Can you create a perfume to remind me of that day? Of my bare tan skin coated in a glimmer of oil, golden from hours of sunbathing, and of your cigarette mouth bent down to kiss me while your hands undid my bikini top? Can you make one that smelled like waking up next to you in the early spring, with the windows cracked and a whisper of winter still in the air?

Can you create a perfume that smells like North Dakota on a warm August afternoon? The sweetgrass, the freshly-cut wheat fields, the dirt and the promise of rain? Can you bottle how my dad and I would sit outside and watch the storms roll in and how the sky would go from blue to ominous black in seconds?

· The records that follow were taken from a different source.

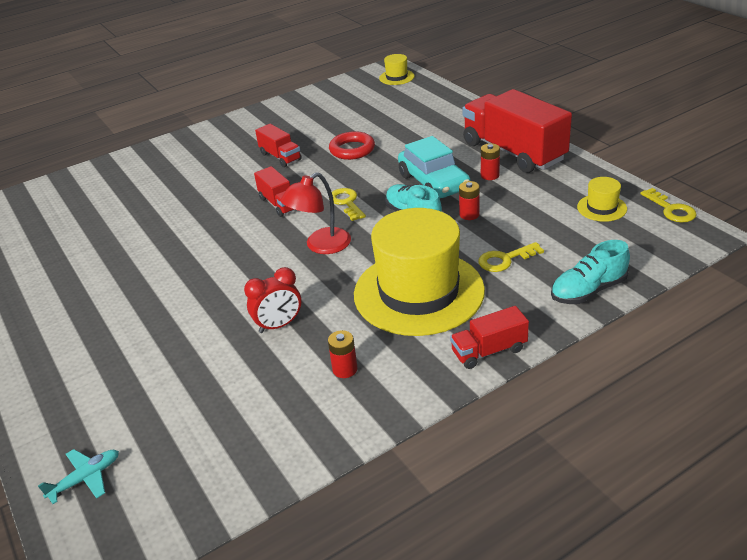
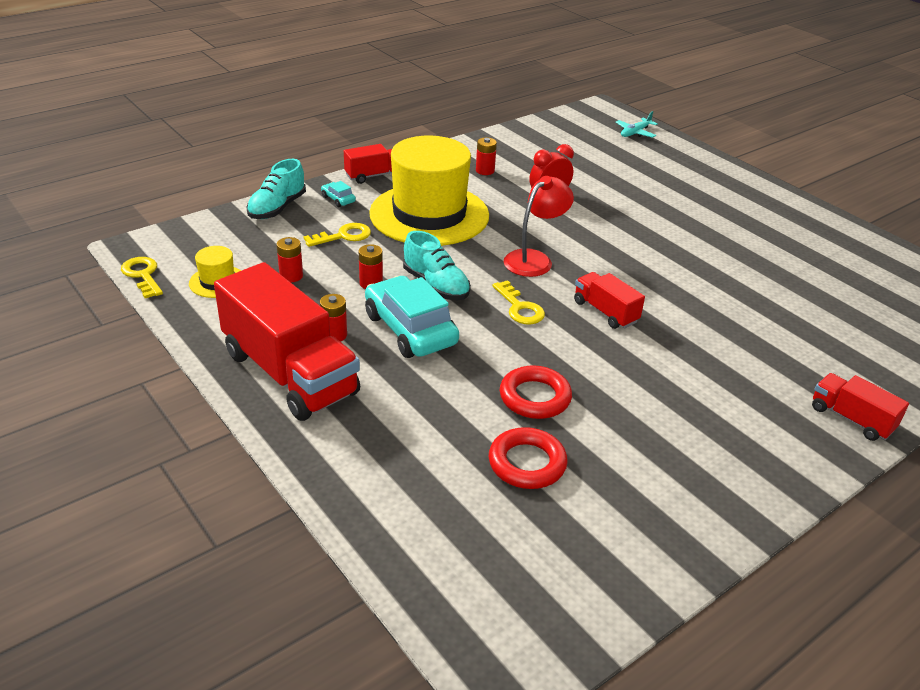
camera: 170 degrees right, 0 degrees up
(280, 157) = (644, 391): red truck -> red truck (851, 419)
(365, 122) = (527, 463): none -> red ring
(396, 77) = (484, 622): yellow hat -> none
(524, 308) = (338, 199): none -> turquoise car
(540, 217) = (291, 276): none -> red battery
(588, 290) = (277, 208): turquoise shoe -> turquoise shoe turned 150 degrees clockwise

Can you make one that smells like the newly-mown cemeteries my brother and I spent hours working in, and the beet fields’ rich soil where we sang and pulled weeds at daylight?

Can you create a perfume that smells like gravel roads, wild boys, pickup trucks and stolen beers? Like driving around all night long. Like smoking cigarettes when we weren’t supposed to, like the sound of the radio playing George Strait on low? Like setting off fireworks at 5 AM, never falling asleep, lying in the grass and looking at the stars? Like my first love and hearing him whisper my name for the first time?

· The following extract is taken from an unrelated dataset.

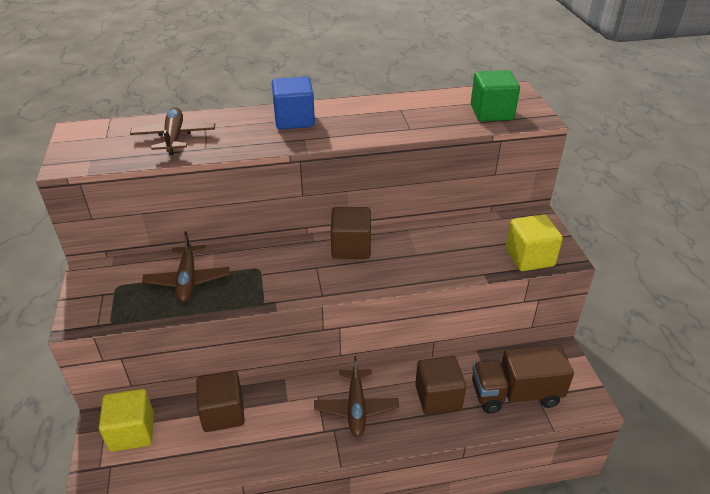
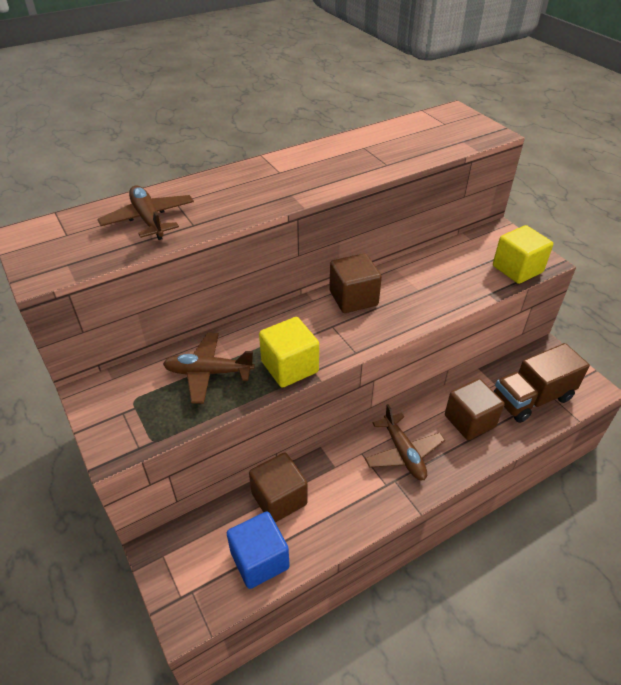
camera: 20 degrees left, 5 degrees up
(132, 432) = (195, 548): yellow cube -> yellow cube (289, 367)
(188, 280) = (208, 373): brown plane -> brown plane turned 120 degrees clockwise
(294, 120) = (266, 176): blue cube -> blue cube (259, 560)
(491, 112) = (449, 135): green cube -> none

Can you create a perfume that smells like friendly, open silences, the moments I spent with my best girlfriends doing nothing at all? The easy enjoyment of each other and the hours we spent walking around Texas and New York and the lakes of Minnesota? Can you create a perfume that smells like getting ready for a high school dance and coating the room in a thick mist of hairspray and teenage hopefulness and false eyelash glue and glitter? Can you make one that smells like our white Nikes pounding on the gym floor and our pom-poms sparkling?

Can you make a perfume that smells like my grandma’s big triumphant pink peonies, like her little lavender house and the pretty things she kept there? Can you make a perfume that smells like my heart breaking in the morning when I found out she had died?

Can you create a perfume that smells a little like every boy I’ve ever loved, even the ones I hide from on the street? Like their skin and their sweat and the bits of them that became parts of me no matter how painful and ugly it was? So I can wear it to remind me, even now?